Heute schaue ich auf die Rückseite des Covers von „Songs from a room“ und mir lacht die junge Marianne Ihlen entgegen, die Cohen durch sein „So long, Marianne“  in die Unsterblichkeit gesungen hat, und ich denke: „It seems so long ago“! 
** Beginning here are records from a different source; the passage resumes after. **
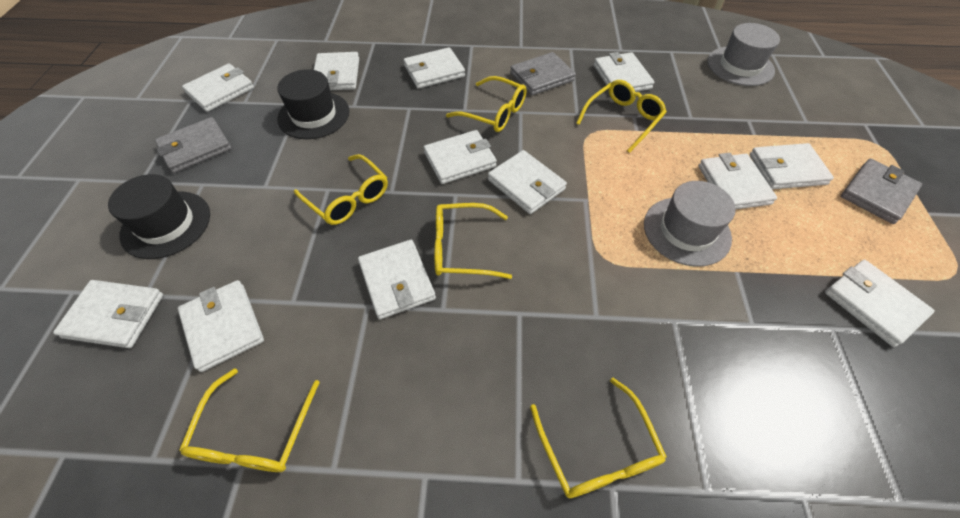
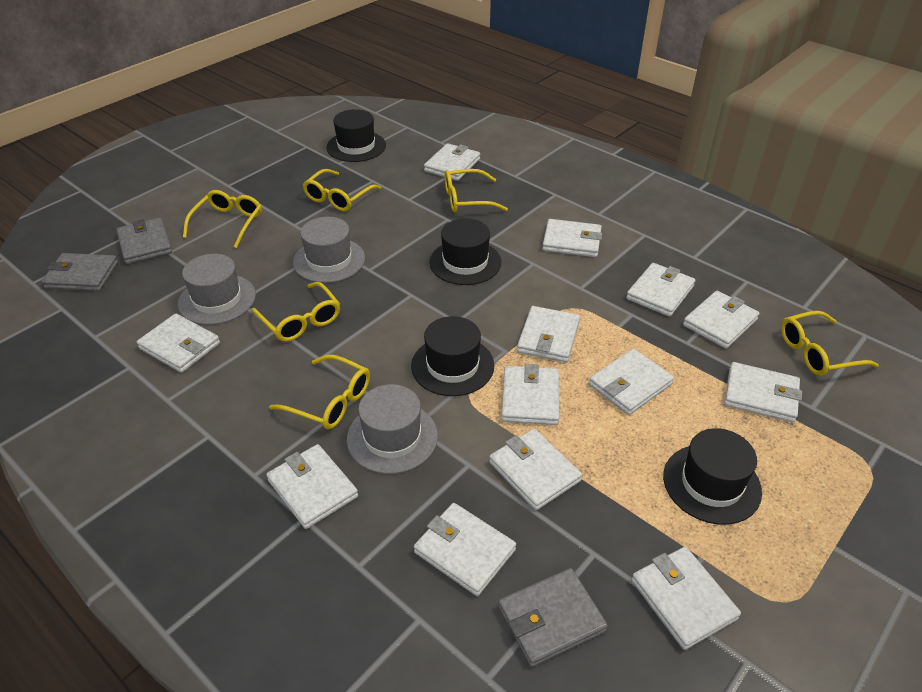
black hat: 2 -> 4
grey hat: 2 -> 3
white wallet: 12 -> 13

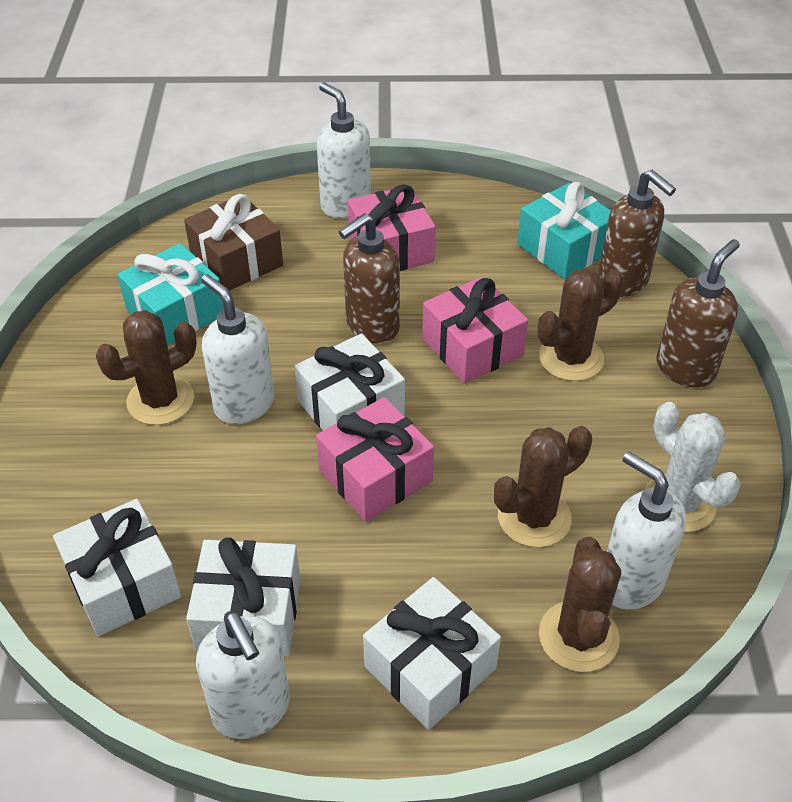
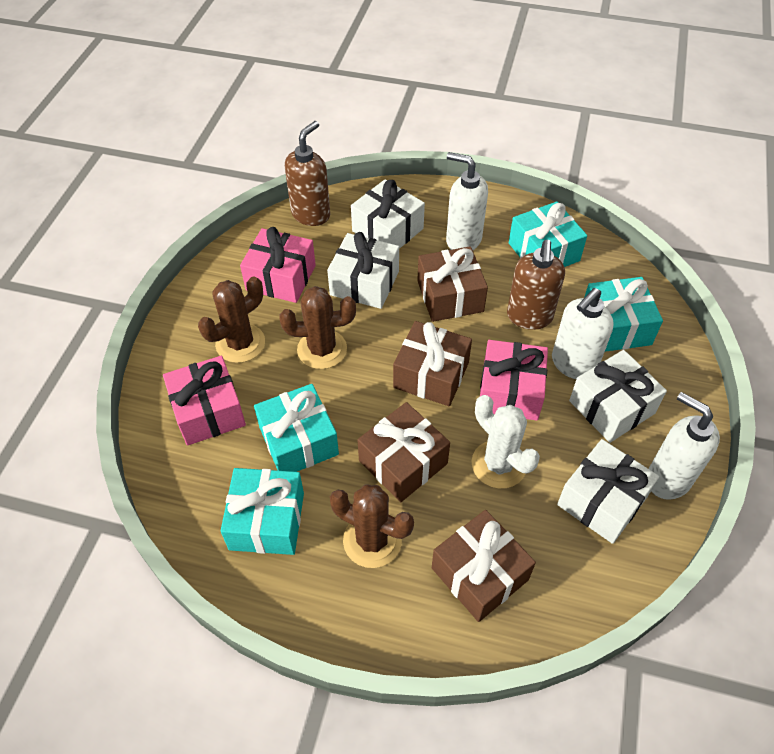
brown cactus: 4 -> 3
brown gift: 1 -> 4
brown soap dispenser: 3 -> 2
turquoise gift: 2 -> 4
white soap dispenser: 4 -> 3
Element Of Crime: Schafe, Monster und Mäuse

Das neueste Album der Band Element Of Crime vereinigt all das, was ich an der Band liebe. Wikipedia charakterisiert ihre Musik als „melancholisch-chansoneske Pop- und Rockmusik“.  Das hört sich für mich ziemlich schräg an, trifft es aber nicht schlecht. Die Texte von Sven Regener changieren zwischen romantisch und lakonisch und das trifft bei mir ins Schwarze. Nur geerdet durch Lakonie ertrage ich Romantik und nur schwimmend auf einem untergründigen Gefühlsstrom ertrage ich Lakonie. Natürlich bin ich auch ein Fan der Bücher von Sven Regener, in denen man seine Musikalität in jeder Zeile spürt. Bei Element Of Crime befruchten sich Poesie und Musik gegenseitig, sie passen einfach kongenial zusammen. Diese Mischung macht’s.  Mit Sven Regener gehe ich gern „noch einmal den Kurfürstendamm entlang, am ersten Sonntag nach dem Weltuntergang“.

Cesária Évora: Cesária

Irgendwann konnte ich nachts nicht schlafen, schaltete das Radio ein und hörte eine Stimme, die mich total faszinierte, Lieder singen, die mich wach hielten, obwohl die Musik eigentlich ruhig und entspannend war. Ich konnte nicht genug bekommen von den melancholischen und sehnsüchtigen Tönen und wollte unbedingt wissen, wen und was ich da hörte. Leider folgten übergangslos die Nachrichten und eine Playlist gab es damals auch noch nicht. Also schrieb ich an den NDR und erhielt sogar eine Antwort. Sofort kaufte ich mir „Césaria“, die erste Platte der kapverdischen Sängerin Cesária Évora, der noch viele weitere folgen sollten.  Durch Cesária Évora lernte ich den Morna kennen und lieben,  der dem portugiesischen Fado ähnelt.  Ihre Lieder schaffen es, mich zu begeistern, obwohl ich vom Text kein Wort verstehe. Und das ist für mich etwas Besonderes, weil mich sonst hauptsächlich Lieder ansprechen, bei denen ich das Zusammenspiel von Text und Musik gelungen finde. 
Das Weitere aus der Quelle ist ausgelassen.